Even in Aussie-friendly Houston, Appleby blazed a new trail. His countrymen Bruce Devlin, Bruce Crampton, David Graham and Robert Allenby all won this event, but Appleby became the leader of the antipodean assault. Crampton (1973 and ’75) beat him to multiple victories, but Appleby overtook him both in margin of victory and, resoundingly, in earnings. He also became the ninth multiple winner of a tournament that dates to 1946. The six-stroke margin matched the record set by Jack Burke Jr. in 1952 and tied by Vijay Singh in 2002.

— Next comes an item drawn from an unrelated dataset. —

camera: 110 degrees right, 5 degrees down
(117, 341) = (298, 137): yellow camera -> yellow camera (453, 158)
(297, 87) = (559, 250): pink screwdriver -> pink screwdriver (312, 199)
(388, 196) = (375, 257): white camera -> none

Appleby sliced the top $990,000 off the $5.5 million purse. He had claimed a modest $450,000 for his 1999 victory and now has won $1,776,000 in Houston. And the oil companies thought they were doing well. He climbed to No. 4 on the tour’s money list for the year with $2.4 million and joined Phil Mickelson and Tiger Woods as two-time winners this season.

The rest of the blokes might be better termed a supporting cast rather than competitors, but whatever you called him, 40-year-old Bob Estes was glad to come second. The former University of Texas player and Austin resident, done up in his Sunday orange, shot 69 to zip out of a traffic jam and finish a shot ahead of Steve Stricker, who made the most of a sponsor’s exemption with a closing 66. Mathias Gronberg, who began Sunday play two shots back of Appleby and played with him, limped home in 73 and took fourth.

For Appleby, no monsters were chasing and no dragons lurking. His only challenge was to maintain focus.

“I was a seven-time winner before today,” he said. “I think I know what I’m doing. I know how to win. I’m telling myself not how great I am but saying, ‘You’ve done this before, done it different ways, playoffs and what-have-you.’ I thought what I was doing worked for one day, a second, a third. You don’t change the recipe, you just go and grab the same stuff and start mixing in the bowl.

“There was no time when I felt like I had to change the game plan, to be more aggressive or more defensive. I felt I was in ultimate control of what I was doing and no on else was putting enough pressure on me to make me be more aggressive or more conservative. The course was tough enough where you couldn’t be silly out there. That plays into my hands. I can play conservative but also sneak a birdie in.”

In 2007, the SHO moves to the week before the Masters. Appleby, as defending champion, no doubt would like nothing better than to return with the same recipe. Others would not object if the boys cooked up a little more drama.